2. Parameter Constraint: The analysis provides constraints for the $S^{\mathrm{CMBL}_8 \equiv \sigma_8 \left({\Omega_m}/{0.3}\right)^{0.25}$ parameter at $0.818\pm0.022$ from ACT DR6 CMB lensing alone and $0.813\pm0.018$ upon combining ACT DR6 data with Planck NPIPE CMB lensing power spectra.

Implications

• Agreement Across Models: The measured lensing power spectrum aligns well with predictions from the standard $\Lambda$CDM model, reinforcing the model's robustness in characterizing cosmic structure growth. This agreement persists even when utilizing data from independent experiments (Planck and ACT+WMAP), thus fortifying confidence in these complementary datasets.
• Resolution to $S_8$ Tension: The ACT DR6 results do not indicate any suppression of cosmic structure amplitude at low redshifts, a factor that was contributing to the so-called $S_8$ tension where some recent surveys reported a lower than expected amplitude.

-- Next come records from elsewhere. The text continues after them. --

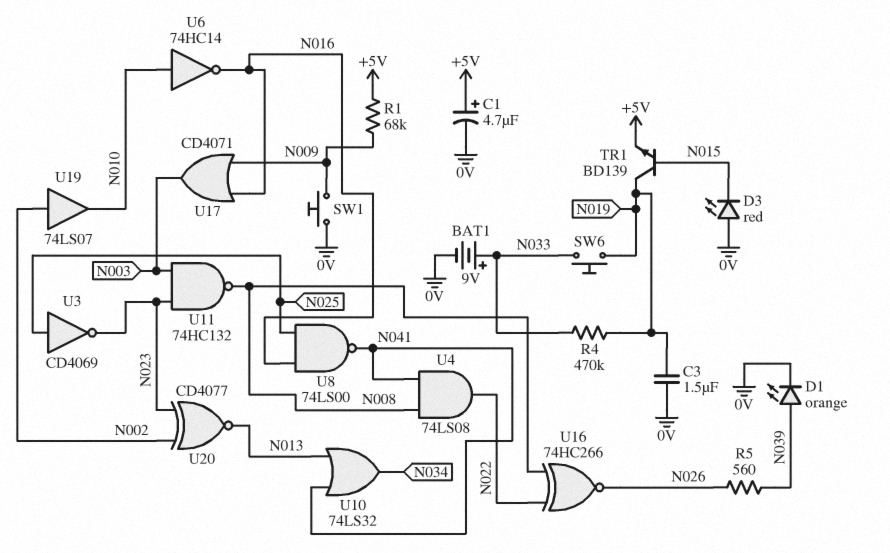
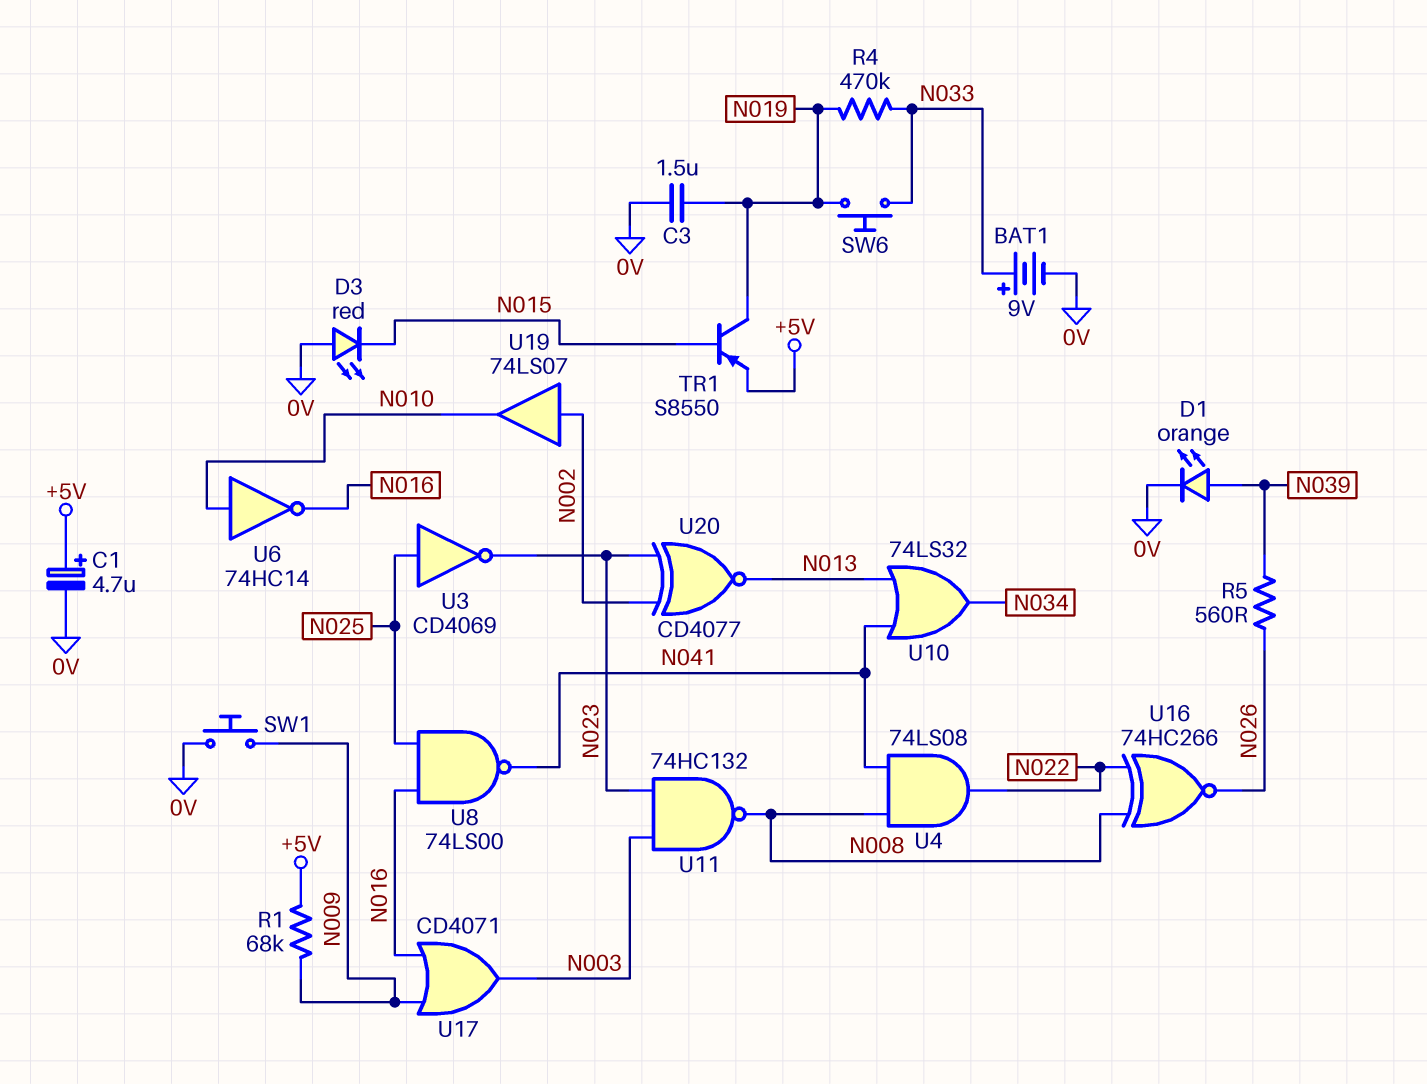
TR1: NPN BD139 (B N015, C N019, E +5V) -> PNP S8550 (B N015, C N019, E +5V)

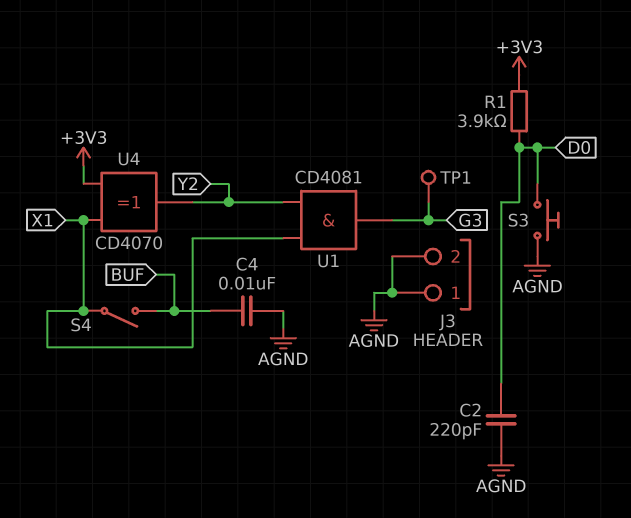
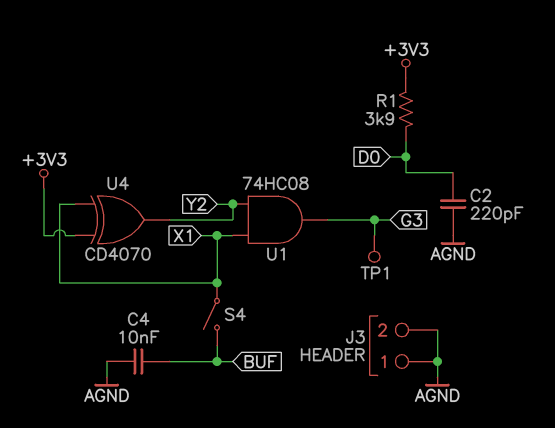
S3: button (AGND, D0) -> none
U1: AND CD4081 (in X1, in Y2, out G3) -> AND 74HC08 (in X1, in Y2, out G3)

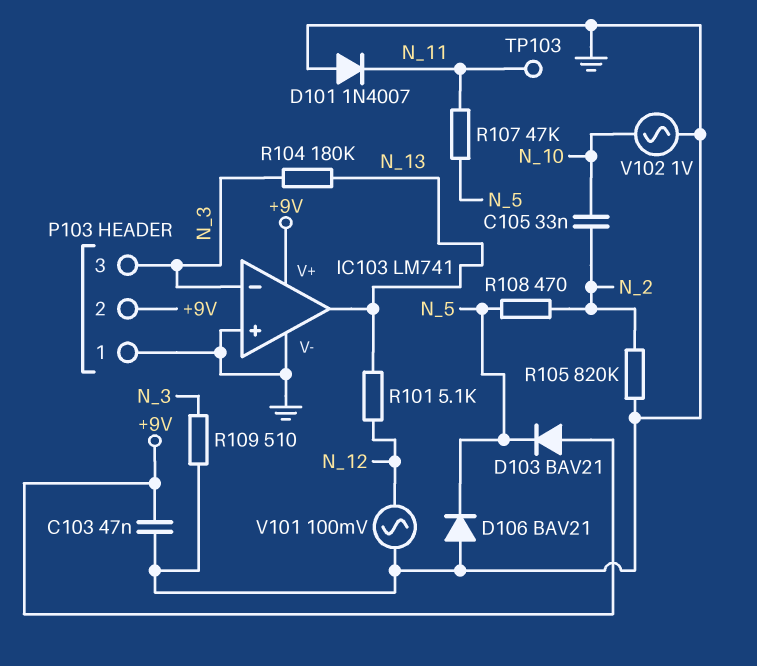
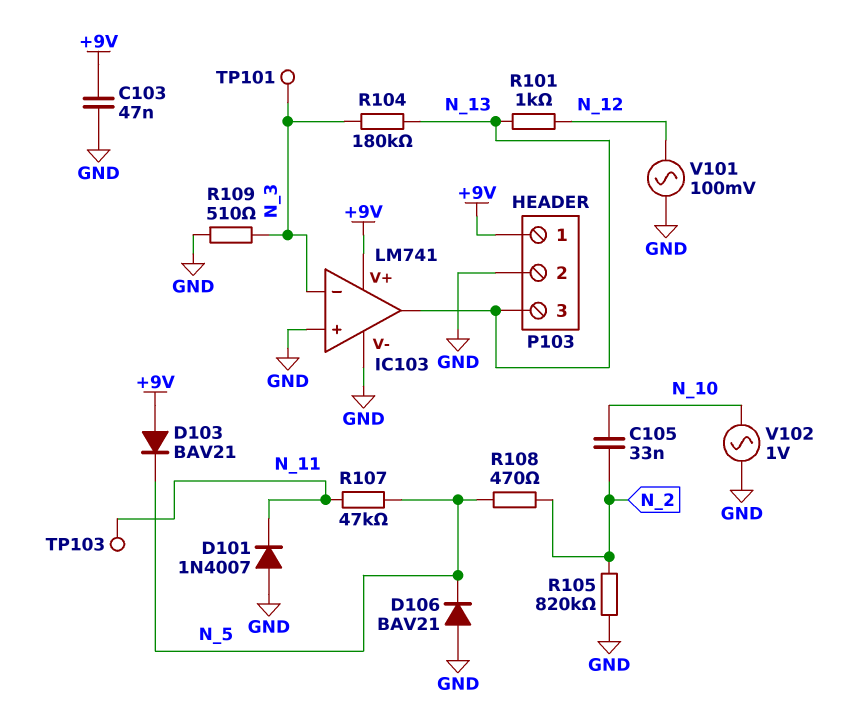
P103 pin 1: GND -> +9V
P103 pin 2: +9V -> GND
P103 pin 3: N_3 -> N_13
R101: 5.1k (N_12, N_13) -> 1k (N_12, N_13)
TP101: none -> test point (N_3)

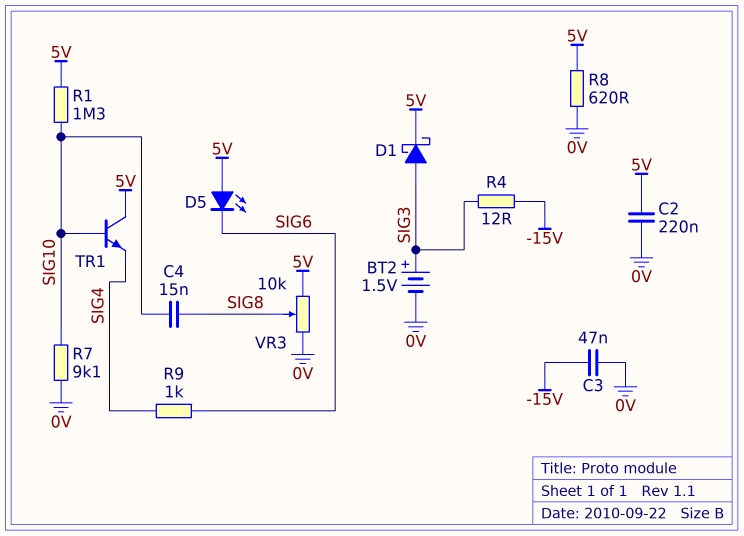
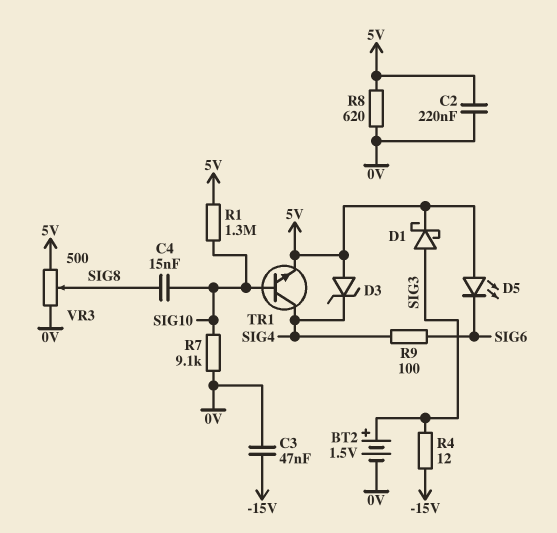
D3: none -> zener (A 5V, K SIG4)
R9: 1k (SIG4, SIG6) -> 100 (SIG4, SIG6)
TR1: NPN (B SIG10, C 5V, E SIG4) -> NPN (B SIG10, C SIG4, E 5V)
VR3: 10k (0V, 5V, wiper SIG8) -> 500 (0V, 5V, wiper SIG8)

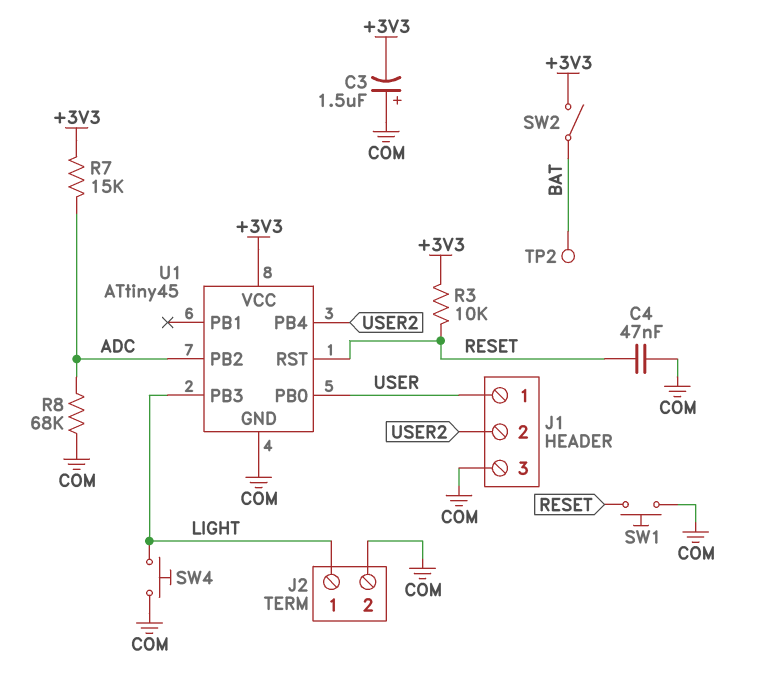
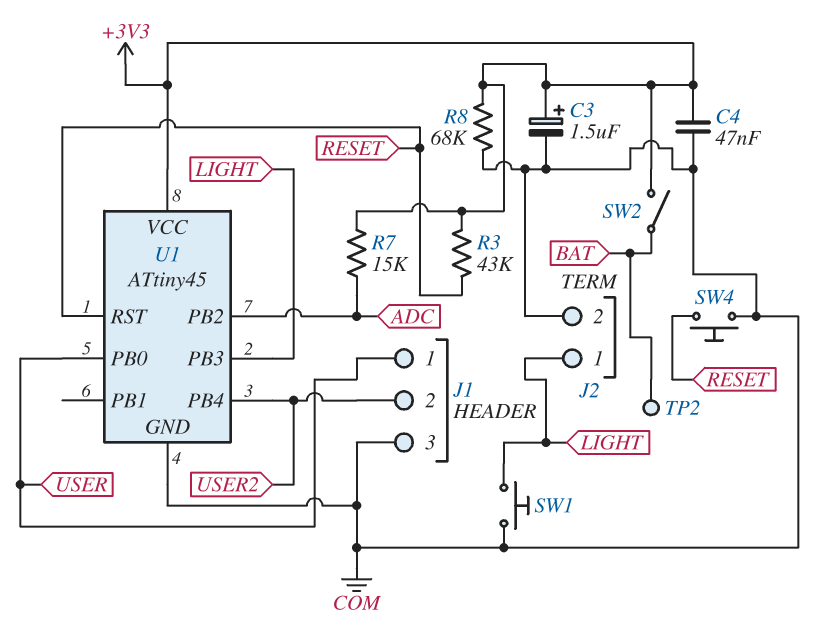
C3: 1.5uF (plus COM, minus +3V3) -> 1.5uF (plus +3V3, minus COM)
C4: 47nF (COM, RESET) -> 47nF (+3V3, COM)
R3: 10k (+3V3, RESET) -> 43k (+3V3, RESET)
R8: 68k (ADC, COM) -> 68k (+3V3, COM)
SW1: button (COM, RESET) -> button (COM, LIGHT)
SW4: button (COM, LIGHT) -> button (COM, RESET)

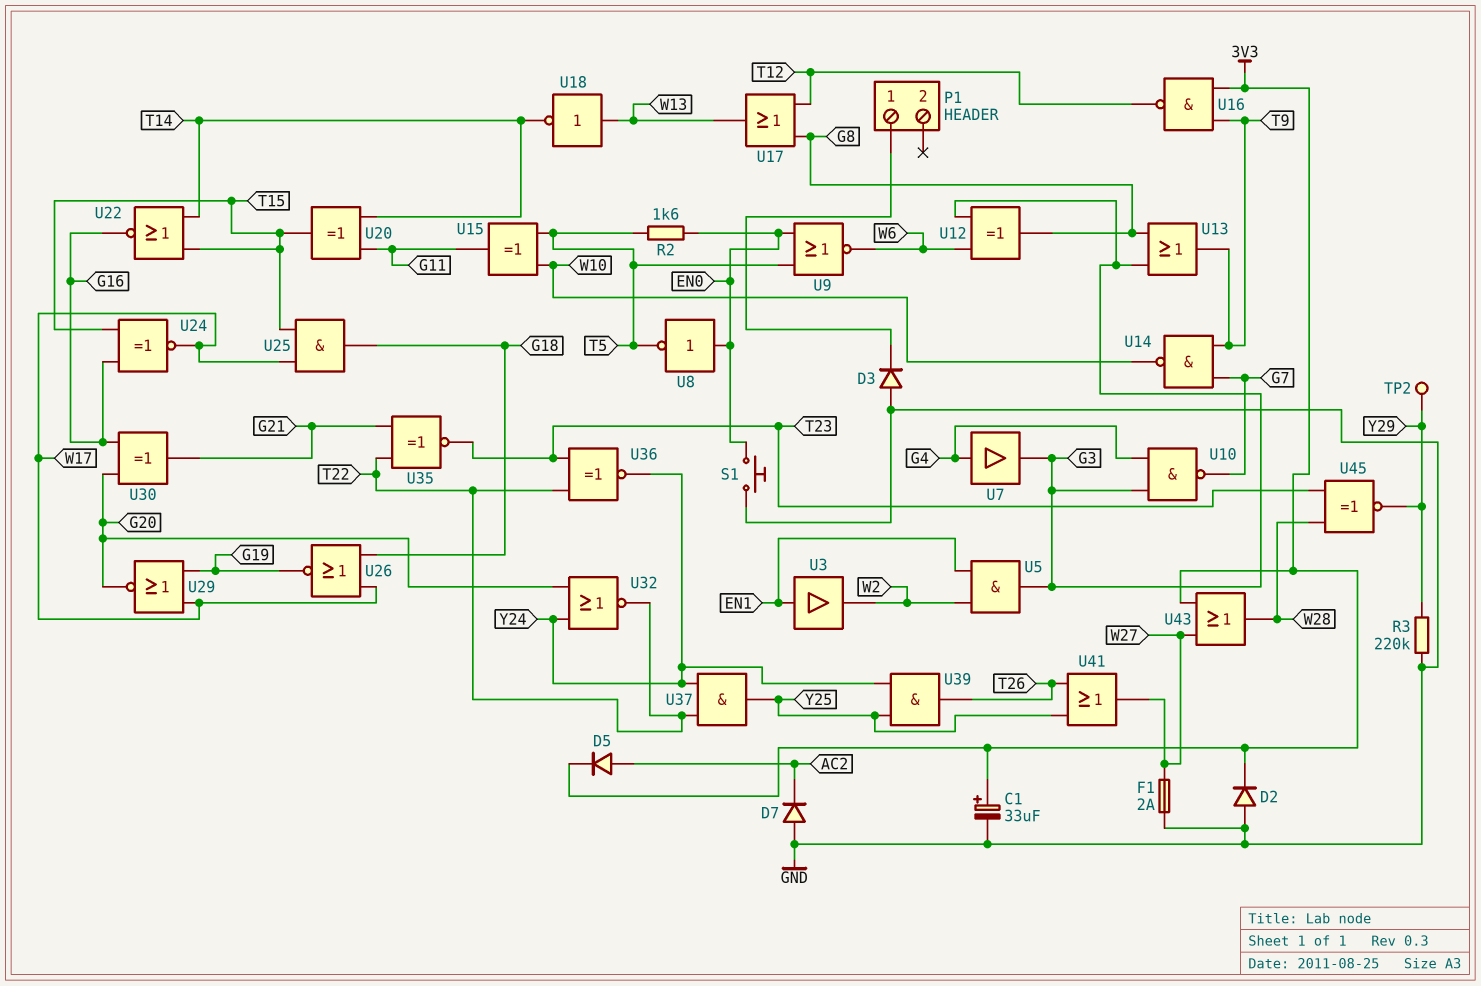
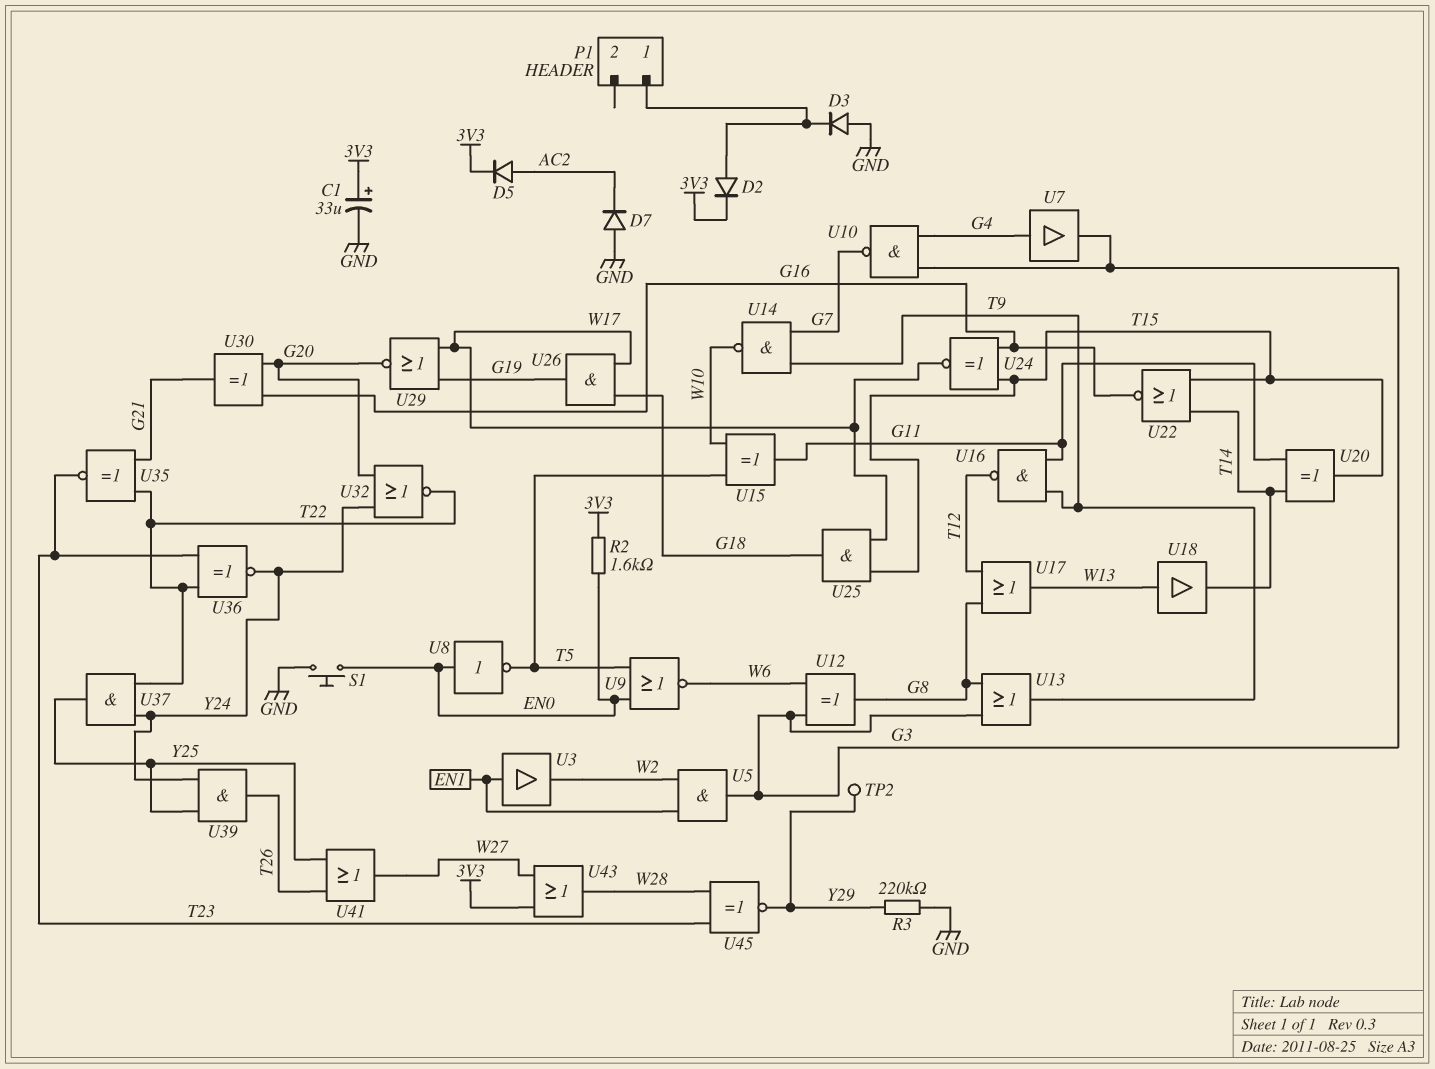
D2: diode (A GND, K 3V3) -> diode (A P1/1, K 3V3)
F1: 2A (GND, W27) -> none
R2: 1.6k (EN0, T5) -> 1.6k (3V3, EN0)
U16: NAND (in 3V3, in T9, out T12) -> NAND (in G11, in T9, out T12)
U18: NOT (in W13, out T14) -> buffer (in W13, out T14)
U26: NOR (in G18, in W17, out G19) -> AND (in G18, in W17, out G19)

The implications suggest that discrepancies or systematic issues in other studies may need reevaluation since ACT DR6 measurements independently verify the expected amplitude.
• Future Prospects: The results set a precedent for future developments in improving CMB lensing measurements' precision, particularly from ground-based facilities like ACT. As a precursor to surveys from the upcoming Simons Observatory, these findings indicate potential for further breakthroughs in understanding cosmic structure.

Conclusion

This paper is significant in consolidating the fixed lensing potential as a robust tool for testing extensions to the $\Lambda$CDM model and probing fundamental physics such as neutrino masses. The congruence with Planck and ACT+WMAP results underscores the mutual reinforcement and reliability of modern cosmological observations across different platforms. As future CMB surveys refine their techniques, the insights from this work could be instrumental in resolving outstanding questions in cosmology.